A family group conference (FGC) is a free and independent meeting for families in need of support. FGCs are often used when a child might be taken into care, to get family members to make a plan to allow the child to stay with them safely.
The aim is to empower children and their families in a separate setting from decision-making on their case.
FGCs can cover a wide and complex range of issues including:
- children entering or leaving care
- child abuse
- child protection plans
- public law outline (PLO) meetings
- young fathers
You can read more about the structure of an FGC below.
How to arrange an FGC
If you’re a practitioner working with families in Croydon, you can make a service request to the FGC team on CRS.
When we receive a referral, we aim to organise an FGC within 28 days.
If you’re a Croydon resident and you think your family could benefit from an FGC, speak to your social worker or education welfare officer or any of the professionals that may be involved with your family to make a referral.
Who takes part in an FGC
The FGC is run by an independent coordinator who is not involved in decisions that affect the family. The coordinator helps the family plan and prepare for the meeting, and during the meeting they make sure everything runs smoothly.
The coordinator works with the family to decide which family members and friends should be invited to attend the FGC.
Professionals working with the family, such as social workers, meet the family at the start of the FGC. They also join afterwards to hear the family’s plan.

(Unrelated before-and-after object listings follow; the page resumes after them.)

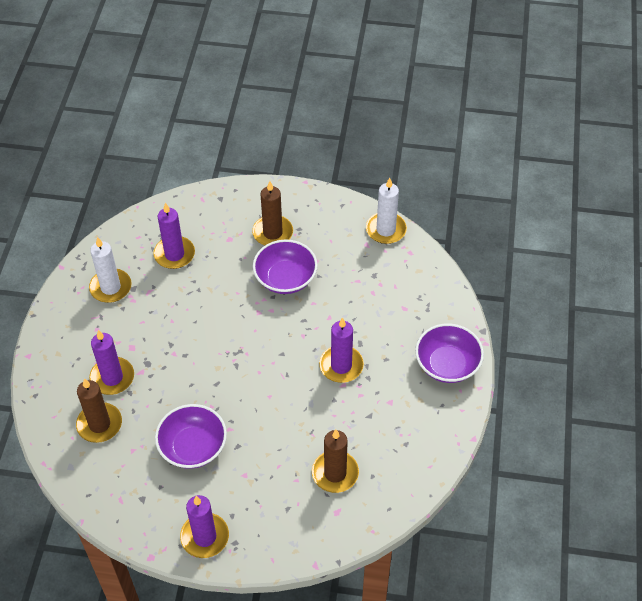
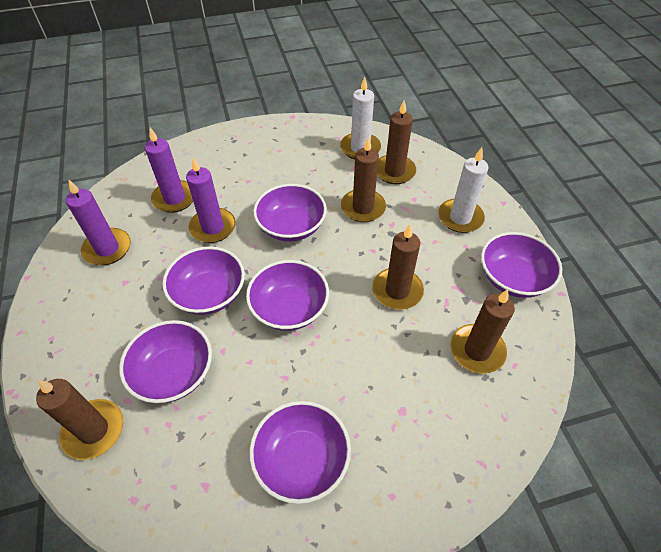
brown candle: 3 -> 5
purple bowl: 3 -> 6
purple candle: 4 -> 3

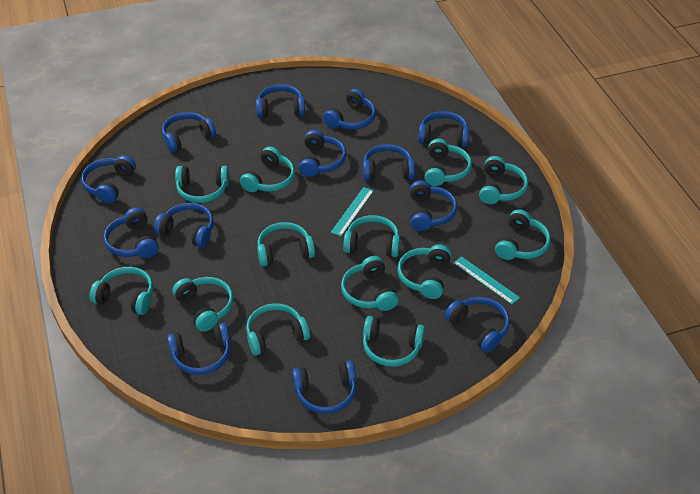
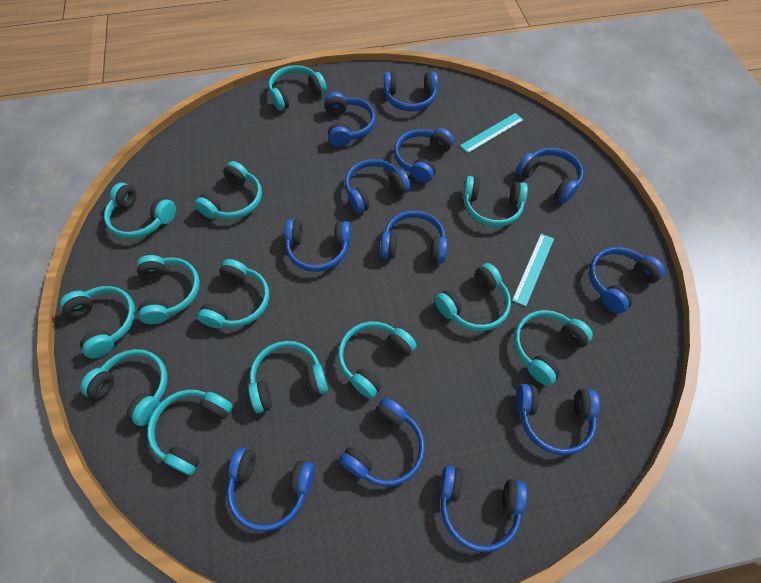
blue headphones: 13 -> 12

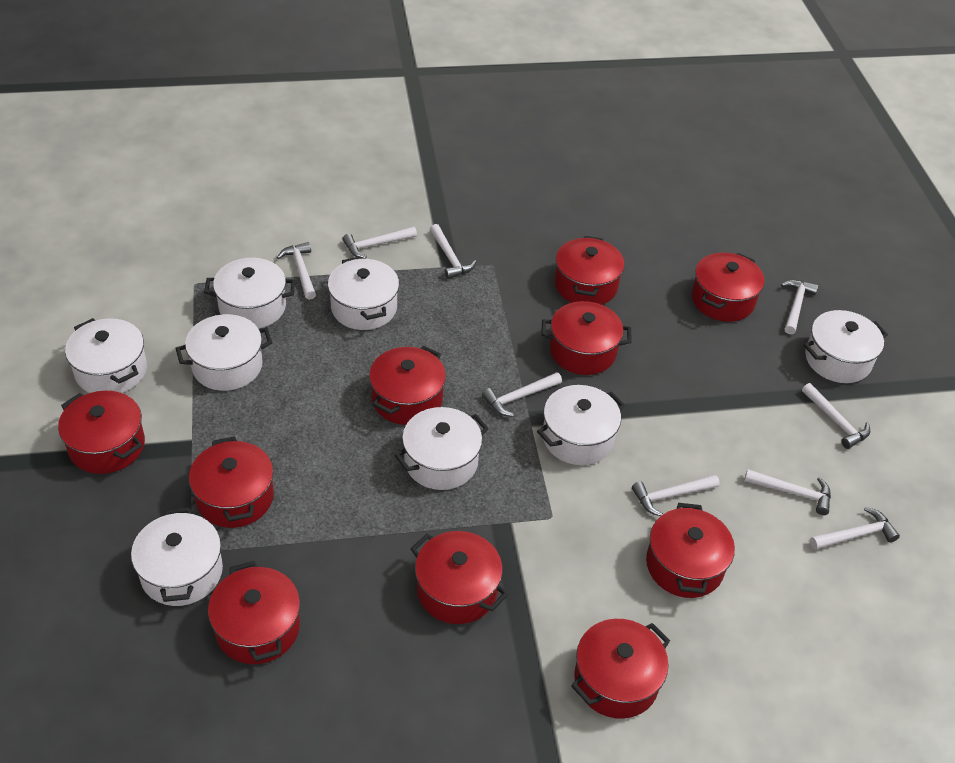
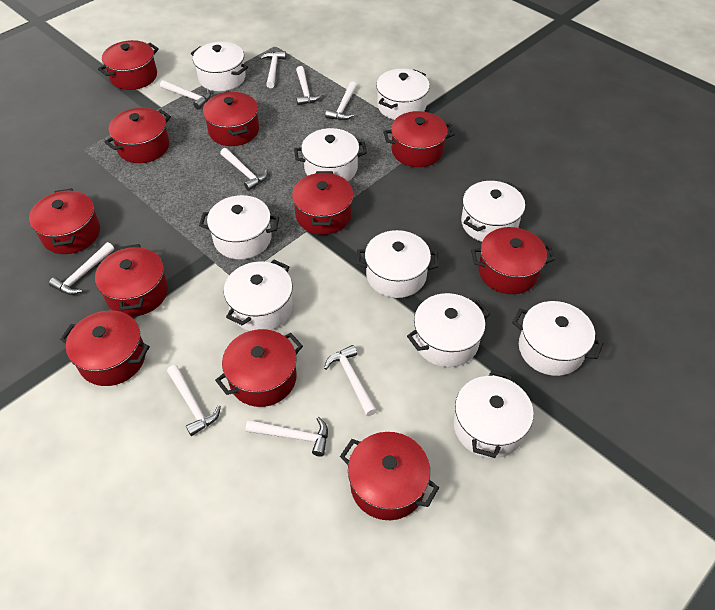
red pot: 10 -> 11
white pot: 8 -> 10

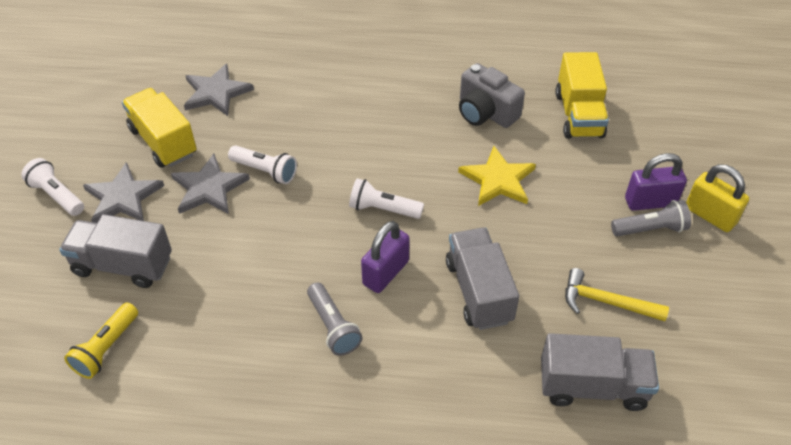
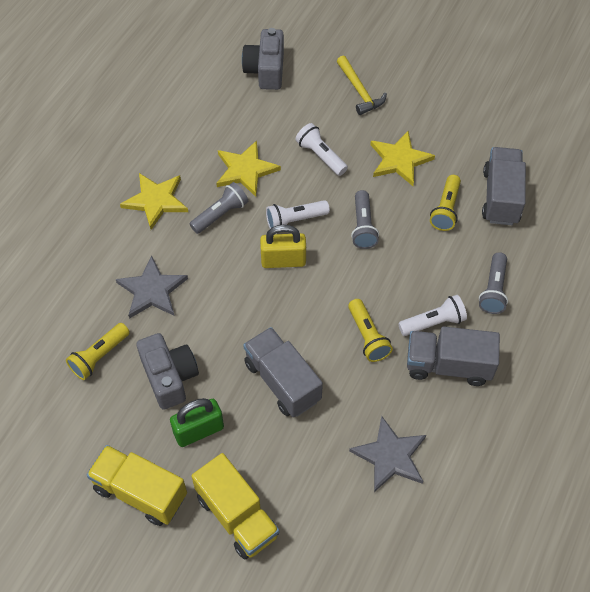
green padlock: 0 -> 1
grey camera: 1 -> 2
grey flashlight: 2 -> 3
grey star: 3 -> 2
purple padlock: 2 -> 0
yellow flashlight: 1 -> 3
yellow star: 1 -> 3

Advocates can take part to represent and support young people in the meeting. An advocate may be an independent professional or someone the young person knows, like a teacher. Adults can also choose be represented by advocates.
What happens at an FGC
FGCs are held in a comfortable setting, often with food. They have 3 parts:
A professional who works closely with the family will explain:
- why the meeting is happening
- what help is available to the family
- what decisions the family needs to make and what they should discuss
There will be lots of chances to ask questions.
The coordinator and other support workers will leave, and the family group will talk privately. They have to:
- develop a plan that addresses the concerns
- make a back-up plan
- identify the support and resources they need
- identify a family member to be in charge of monitoring progress
Explaining and agreeing
The family explains their plan to their coordinator and social workers. Usually they agree to follow it, as long as it’s safe for children and family members.

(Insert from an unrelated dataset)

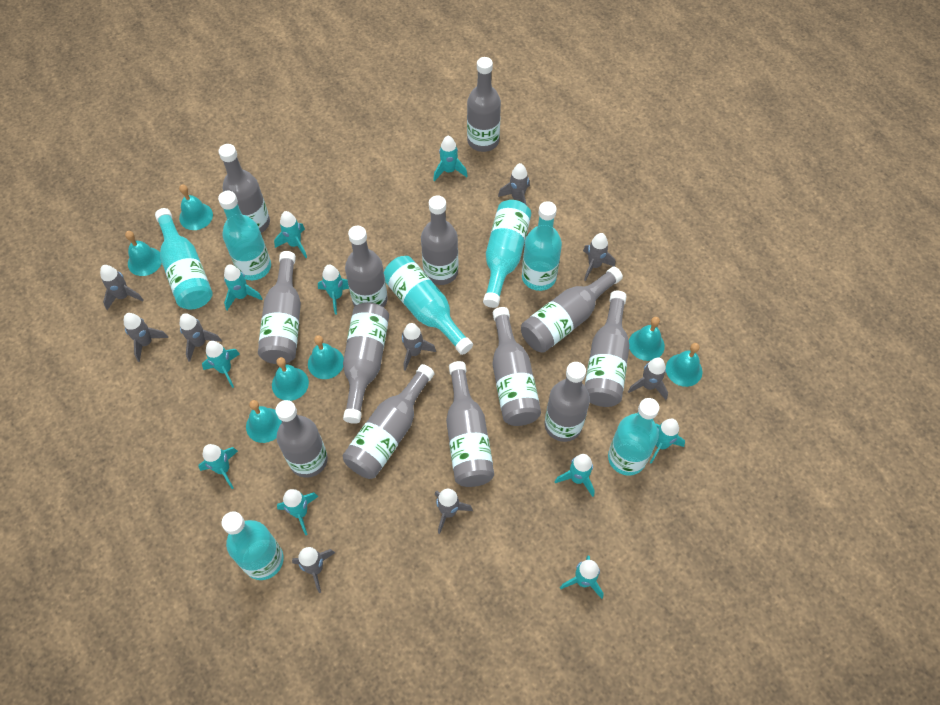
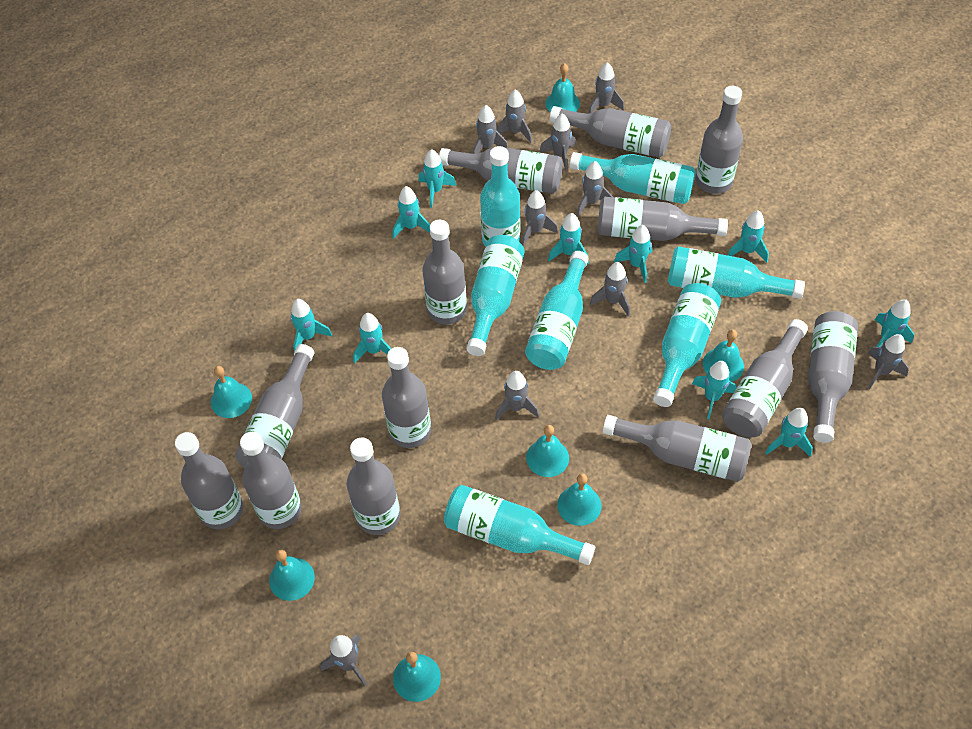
grey rocket: 9 -> 10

If the plan asks for extra support or resources this might have to be approved by managers first.
After the FGC
Families can choose to have a review 6 weeks after the FGC to check on their progress.
We gather feedback from social workers and families who have taken part in an FGC. Over 90% of participants have rated Croydon's FGCs 'good' or 'excellent'.
- “[The coordinator] presents as a highly professional individual… friendly in approach… [They] helped me to narrow down the questions… an absolute pleasure to work with…”
- "Made me feel so blessed."
- "Family group conferences are really helpful and important.”